Does my blog feel a little schizophrenic lately? Grief post … grief post … why are coachings so expensive? … grief post … Mozart! The truth is, that’s my life now: swimming in an ocean of difficult feelings, occasionally finding a big rock (?) where I can rest and focus on something else for awhile.
I am so excited about this collaboration — which utterly fell into my lap — that I’ll be part of at the beginning of June. I’m going to be working with Szu-Han Ho, a School of the Art Institute graduate and now a professor of art at the University of New Mexico, on a piece for her art opening June 3 at the Julius Caesar gallery in Garfield Park. The show, created together with artist Samantha Topol, is called Etudes and Duets. It explores the nature of duets and dialogue, largely through back-and-forth dialogue between these two artists. Szu-Han’s description of the show:
Departing from a shared interest in the form of the duet, the parameters for the work in this exhibition come from related independent projects and subjects of inquiry, namely mirroring, the structure of bird songs and communication, the hidden melodies of speech, and the spatial experience of language.

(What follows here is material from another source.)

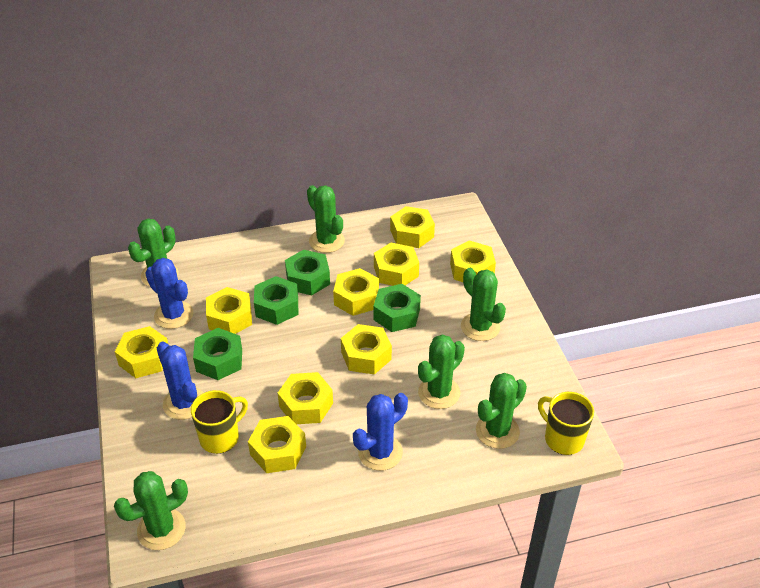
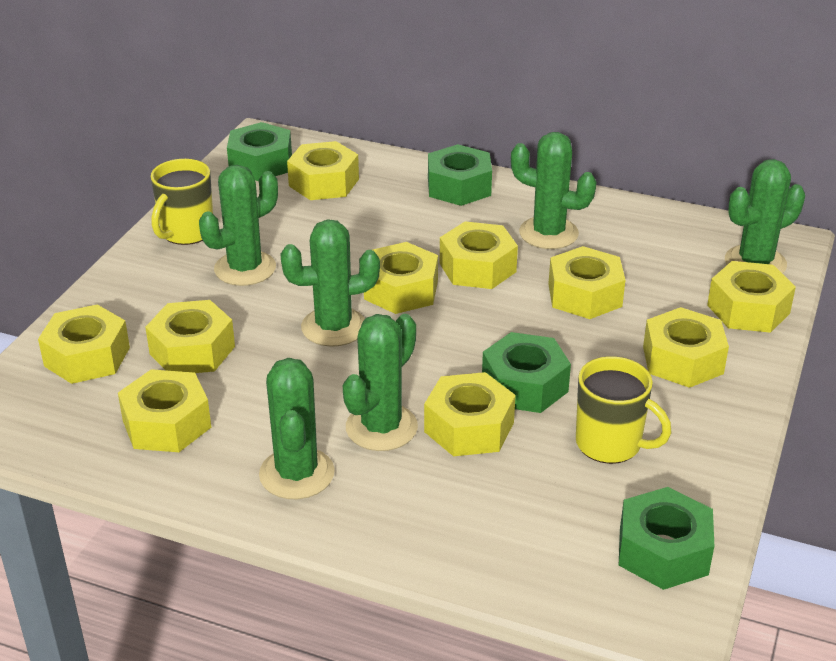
blue cactus: 3 -> 0
yellow nut: 9 -> 10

A performance will take place on the opening night in which two violinists (performed by Szu-Han Ho and Ellen McSweeney) attempt to play strapped back to back, and begin, over the course of the performance, to try to turn around toward each other. This is a new evolution of a performance Szu-Han Ho staged in México City in 2011, where two trumpeters played facing each other while holding up a table between them.
Yep: Szu-Han and I will be playing Mozart’s Mirror Duet while attached to each other, back-to-back, in a custom “garment” that Szu-Han is making. Which I cannot wait to see.
When I first heard about the piece, I’ll admit I was skeptical. But the more I thought about it, the more I realized that it could be an intriguing opportunity to get to know a new artist, perform for a new group of people, and explore performance from a different angle. In fact, I think my colleagues from Chicago Q Ensemble might identify with this piece. As a quartet, we often feel like we’re tied together! (I’ve heard quartet playing called musical marriage, or “life in a musical submarine.” Basically, you’re stuck with each other.)
I was very lucky to take a performance art class with a wonderful lady, Mari Novotny-Jones, when I was in high school. In fact, one of the pieces I created in her class was a ritualization of unpacking my violin! When Mari asked us to choose a ritual to work with, that’s what I chose — after all, unpacking your instrument is something that you do over and over and over again as a musician. I think my piece involved hiding pieces of sea glass all over my violin case. Ah, the experience was wonderful, and I’m delighted to be touching the outskirts of that world once again. Thanks Szu-Han!